Researchers aren’t sure how much glutathione we should take in to stay healthy. But this much they know, “it’s better to have more than less. If you keep your glutathione level at a high level, you reduce your risk of serious illness,” says Dr. Lang.
An important multi-nutrient pod
Okra contains many additional nutrients. At the top of the list is vitamin C. Half a cup of cooked okra contains more than 13 milligrams, or 22 percent of the daily value (DV).
As you know, vitamin C is a powerful antioxidant.
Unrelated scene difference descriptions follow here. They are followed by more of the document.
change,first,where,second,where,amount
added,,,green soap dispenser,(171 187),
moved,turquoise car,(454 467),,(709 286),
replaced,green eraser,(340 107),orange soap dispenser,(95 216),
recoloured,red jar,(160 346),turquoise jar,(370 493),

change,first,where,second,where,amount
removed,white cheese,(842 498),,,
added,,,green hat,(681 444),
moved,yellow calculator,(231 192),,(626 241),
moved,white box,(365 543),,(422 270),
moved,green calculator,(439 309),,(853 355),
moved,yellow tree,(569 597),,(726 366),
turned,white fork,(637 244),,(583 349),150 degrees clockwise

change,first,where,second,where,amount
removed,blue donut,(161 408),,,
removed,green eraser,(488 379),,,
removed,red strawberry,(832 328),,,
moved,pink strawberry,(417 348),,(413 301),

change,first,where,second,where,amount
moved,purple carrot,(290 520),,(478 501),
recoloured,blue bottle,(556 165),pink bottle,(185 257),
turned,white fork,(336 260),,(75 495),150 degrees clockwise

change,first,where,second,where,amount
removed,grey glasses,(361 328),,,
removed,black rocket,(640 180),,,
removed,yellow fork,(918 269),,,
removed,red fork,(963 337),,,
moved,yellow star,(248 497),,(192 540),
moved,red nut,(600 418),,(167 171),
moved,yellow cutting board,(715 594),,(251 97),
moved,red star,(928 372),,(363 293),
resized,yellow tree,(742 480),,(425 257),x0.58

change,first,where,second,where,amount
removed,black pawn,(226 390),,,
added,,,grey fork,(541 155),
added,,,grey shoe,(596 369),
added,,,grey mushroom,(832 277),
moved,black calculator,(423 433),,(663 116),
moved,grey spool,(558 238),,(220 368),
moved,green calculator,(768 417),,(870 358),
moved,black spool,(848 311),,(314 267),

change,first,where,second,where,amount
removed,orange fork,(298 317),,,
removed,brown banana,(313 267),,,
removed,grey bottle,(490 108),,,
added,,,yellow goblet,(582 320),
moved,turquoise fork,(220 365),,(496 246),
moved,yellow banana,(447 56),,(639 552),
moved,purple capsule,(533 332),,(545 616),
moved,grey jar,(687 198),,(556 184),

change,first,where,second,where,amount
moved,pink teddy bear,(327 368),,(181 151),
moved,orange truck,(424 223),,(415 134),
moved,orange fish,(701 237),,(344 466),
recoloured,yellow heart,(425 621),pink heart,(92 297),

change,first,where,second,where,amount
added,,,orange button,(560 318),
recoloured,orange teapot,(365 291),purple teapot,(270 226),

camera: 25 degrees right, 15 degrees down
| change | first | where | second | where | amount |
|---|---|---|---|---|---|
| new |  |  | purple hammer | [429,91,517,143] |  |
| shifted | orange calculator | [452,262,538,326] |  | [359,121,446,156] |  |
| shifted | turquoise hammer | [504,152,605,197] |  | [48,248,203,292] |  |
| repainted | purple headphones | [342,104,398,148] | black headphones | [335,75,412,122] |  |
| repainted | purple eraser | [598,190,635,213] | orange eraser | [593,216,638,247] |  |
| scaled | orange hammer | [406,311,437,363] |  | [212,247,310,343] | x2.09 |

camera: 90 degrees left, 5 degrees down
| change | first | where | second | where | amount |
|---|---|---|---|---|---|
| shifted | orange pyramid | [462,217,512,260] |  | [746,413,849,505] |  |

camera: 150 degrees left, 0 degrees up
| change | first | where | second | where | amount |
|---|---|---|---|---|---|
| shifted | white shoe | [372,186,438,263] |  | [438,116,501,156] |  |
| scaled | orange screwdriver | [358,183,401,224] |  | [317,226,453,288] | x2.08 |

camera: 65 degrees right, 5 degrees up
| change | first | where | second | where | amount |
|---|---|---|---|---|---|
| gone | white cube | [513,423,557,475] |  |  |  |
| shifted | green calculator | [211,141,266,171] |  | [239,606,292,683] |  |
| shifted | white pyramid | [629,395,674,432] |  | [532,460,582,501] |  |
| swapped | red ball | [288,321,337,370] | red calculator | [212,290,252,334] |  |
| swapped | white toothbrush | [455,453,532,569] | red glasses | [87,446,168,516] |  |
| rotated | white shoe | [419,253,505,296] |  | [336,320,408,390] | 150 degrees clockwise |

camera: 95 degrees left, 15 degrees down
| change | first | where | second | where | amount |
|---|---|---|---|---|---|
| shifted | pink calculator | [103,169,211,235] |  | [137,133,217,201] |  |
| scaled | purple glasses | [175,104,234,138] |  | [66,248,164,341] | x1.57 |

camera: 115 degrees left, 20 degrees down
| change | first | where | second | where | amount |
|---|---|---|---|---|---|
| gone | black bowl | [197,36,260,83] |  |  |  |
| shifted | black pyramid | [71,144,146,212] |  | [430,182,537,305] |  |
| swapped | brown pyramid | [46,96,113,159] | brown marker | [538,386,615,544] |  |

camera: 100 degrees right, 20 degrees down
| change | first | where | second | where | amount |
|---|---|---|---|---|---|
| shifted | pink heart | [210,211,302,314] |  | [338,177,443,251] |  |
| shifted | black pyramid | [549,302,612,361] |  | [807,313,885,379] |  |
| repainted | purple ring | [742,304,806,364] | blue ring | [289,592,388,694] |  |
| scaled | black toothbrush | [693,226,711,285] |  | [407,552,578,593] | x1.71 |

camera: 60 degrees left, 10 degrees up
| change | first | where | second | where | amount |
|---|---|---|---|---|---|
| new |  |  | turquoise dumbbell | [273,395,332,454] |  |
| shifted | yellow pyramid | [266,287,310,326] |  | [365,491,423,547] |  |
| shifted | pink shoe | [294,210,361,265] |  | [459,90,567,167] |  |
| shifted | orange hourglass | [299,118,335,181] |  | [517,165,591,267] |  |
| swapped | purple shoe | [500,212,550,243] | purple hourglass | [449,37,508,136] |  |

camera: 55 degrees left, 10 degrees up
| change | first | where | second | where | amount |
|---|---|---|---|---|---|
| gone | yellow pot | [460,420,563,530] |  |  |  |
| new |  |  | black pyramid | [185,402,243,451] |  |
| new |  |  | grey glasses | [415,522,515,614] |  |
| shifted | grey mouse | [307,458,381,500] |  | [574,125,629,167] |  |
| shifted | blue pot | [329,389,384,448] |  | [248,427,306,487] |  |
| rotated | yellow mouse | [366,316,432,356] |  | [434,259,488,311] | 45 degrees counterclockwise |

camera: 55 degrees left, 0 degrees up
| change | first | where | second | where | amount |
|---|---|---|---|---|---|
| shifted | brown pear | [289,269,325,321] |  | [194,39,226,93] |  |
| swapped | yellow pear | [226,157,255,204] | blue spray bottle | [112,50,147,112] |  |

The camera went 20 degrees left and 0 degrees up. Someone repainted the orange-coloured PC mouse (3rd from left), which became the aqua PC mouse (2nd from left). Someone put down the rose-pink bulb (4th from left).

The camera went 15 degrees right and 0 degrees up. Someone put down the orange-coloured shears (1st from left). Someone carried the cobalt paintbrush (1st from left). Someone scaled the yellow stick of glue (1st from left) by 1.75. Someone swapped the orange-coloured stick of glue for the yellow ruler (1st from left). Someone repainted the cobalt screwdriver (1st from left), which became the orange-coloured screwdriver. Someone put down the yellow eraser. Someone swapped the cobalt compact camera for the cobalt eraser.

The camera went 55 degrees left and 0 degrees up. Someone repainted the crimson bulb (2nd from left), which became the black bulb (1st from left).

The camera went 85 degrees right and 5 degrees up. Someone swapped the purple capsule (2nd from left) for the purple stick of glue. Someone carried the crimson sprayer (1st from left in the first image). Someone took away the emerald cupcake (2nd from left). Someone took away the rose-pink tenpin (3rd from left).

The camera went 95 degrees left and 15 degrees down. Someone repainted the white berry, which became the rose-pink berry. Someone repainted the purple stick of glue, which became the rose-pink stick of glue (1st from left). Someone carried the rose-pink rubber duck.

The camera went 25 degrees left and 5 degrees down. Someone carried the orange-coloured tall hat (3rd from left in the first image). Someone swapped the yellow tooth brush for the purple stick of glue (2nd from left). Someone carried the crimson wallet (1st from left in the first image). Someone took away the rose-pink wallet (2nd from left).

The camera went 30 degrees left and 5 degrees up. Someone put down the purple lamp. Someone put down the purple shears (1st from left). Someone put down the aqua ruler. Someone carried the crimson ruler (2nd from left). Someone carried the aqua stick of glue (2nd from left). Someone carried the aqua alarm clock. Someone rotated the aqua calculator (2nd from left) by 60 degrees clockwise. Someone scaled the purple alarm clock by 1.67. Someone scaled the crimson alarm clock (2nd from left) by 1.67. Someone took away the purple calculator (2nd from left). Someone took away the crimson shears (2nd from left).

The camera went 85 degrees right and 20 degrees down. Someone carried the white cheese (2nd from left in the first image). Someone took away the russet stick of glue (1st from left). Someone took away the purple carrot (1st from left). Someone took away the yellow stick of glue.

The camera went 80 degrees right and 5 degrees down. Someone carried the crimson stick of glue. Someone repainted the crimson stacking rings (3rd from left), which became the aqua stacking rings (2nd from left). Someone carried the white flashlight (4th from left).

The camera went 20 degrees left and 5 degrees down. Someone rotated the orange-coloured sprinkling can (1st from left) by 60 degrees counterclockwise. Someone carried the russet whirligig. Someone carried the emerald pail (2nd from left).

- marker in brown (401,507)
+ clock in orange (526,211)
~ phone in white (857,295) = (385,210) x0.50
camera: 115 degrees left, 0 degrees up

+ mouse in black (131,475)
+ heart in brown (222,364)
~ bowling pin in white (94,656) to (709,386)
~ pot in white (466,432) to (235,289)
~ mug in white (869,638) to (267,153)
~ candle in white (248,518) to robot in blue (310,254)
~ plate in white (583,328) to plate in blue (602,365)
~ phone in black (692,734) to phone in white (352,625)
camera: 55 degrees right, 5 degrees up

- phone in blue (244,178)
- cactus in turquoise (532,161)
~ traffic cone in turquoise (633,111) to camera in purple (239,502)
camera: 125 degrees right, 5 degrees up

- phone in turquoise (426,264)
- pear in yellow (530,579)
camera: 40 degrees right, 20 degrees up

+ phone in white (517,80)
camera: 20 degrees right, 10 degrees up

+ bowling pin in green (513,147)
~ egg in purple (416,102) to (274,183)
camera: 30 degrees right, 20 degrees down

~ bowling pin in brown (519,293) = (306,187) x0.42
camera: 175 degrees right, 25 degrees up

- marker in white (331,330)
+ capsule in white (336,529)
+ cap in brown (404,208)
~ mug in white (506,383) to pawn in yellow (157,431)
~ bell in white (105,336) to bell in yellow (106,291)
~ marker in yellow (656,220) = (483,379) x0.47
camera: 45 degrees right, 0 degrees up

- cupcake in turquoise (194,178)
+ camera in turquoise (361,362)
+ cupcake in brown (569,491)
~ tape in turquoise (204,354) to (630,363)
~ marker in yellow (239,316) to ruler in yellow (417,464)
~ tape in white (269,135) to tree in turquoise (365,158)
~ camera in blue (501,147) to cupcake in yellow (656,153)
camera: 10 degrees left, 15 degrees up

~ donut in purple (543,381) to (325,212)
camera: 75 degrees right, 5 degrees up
It has been shown to help fight cancer, prevent heart disease, and even help with the common cold.
Okra also provides a good amount of magnesium. A half cup of cooked okra has about 46 milligrams, or 11 percent of the DV. This mineral can help you stave off heart disease, combat chronic fatigue syndrome, lower blood pressure, keep diabetes at bay, and slow bone loss.
Another good benefit of eating okra is that it is a high source of fiber. Whether frozen or cooked, a half-cup serving of okra has about 2 grams of fiber, or 8 percent of the DV. That’s the same amount as a half cup of raw carrots or apples.
The two types of fiber in okra help in different ways. Soluble fiber lowers cholesterol and helps control diabetes symptoms. Plus, it can help with weight control because it bulks up your stomach, making you feel full. Insoluble fiber (formerly called roughage) has been shown to help prevent colon cancer and digestive disorders such as constipation.
Tips On How You Can Earn With Okra
In my household we love okra. Here are some tips to master its goodness and enjoy its goodness.
cook it fast. Steaming will prevent the juices from thickening and will reduce the amount of slime.
Do not overcook the okra. When overcooked, the juices become sticky. So, cook it long enough until tender but a little al dente. Keep away from heat. Serve immediately. (If you are going to use it in a recipe, at this stage, place it in a colander and rinse it under cold water with a few ice cubes to cool it down.)
cut it. When making gumbo, soup, or stew that contains okra, trim the stems or cut the pod into pieces to thicken the dish. To reduce thickening, place the whole pod during the last 10 minutes of cooking.
Buy it fresh. Old okra is tough and stringy, look for okra that has a slight shine to it and test it with your fingernails by pushing on the outside of the pod to see if it makes a dent in the outer shell. If you meet resistance when piercing the pod, it may be too tough to eat.
When to buy: Fresh okra is available in the South throughout the year. However, for the rest of the country the best time to buy it is from May to October.
Evidence-based scientific information is before you on how eating okra can affect your health in positive ways, such as helping prevent cancer, heart disease, and managing your weight. It even helps soothe the common cold as well as the other added nutrients it has. The question for you is this, would you reconsider choosing okra as one of the vegetables to add to your list? Does this information help change and clarify (in your mind) the importance of eating a wide variety of foods, especially vegetables and fruits? As you think about it, remember that we become what we eat. So let’s make our food choices count by eating a variety of healthy, natural, nutrient-dense foods to prevent disease, stay fit, and maintain lifelong good health.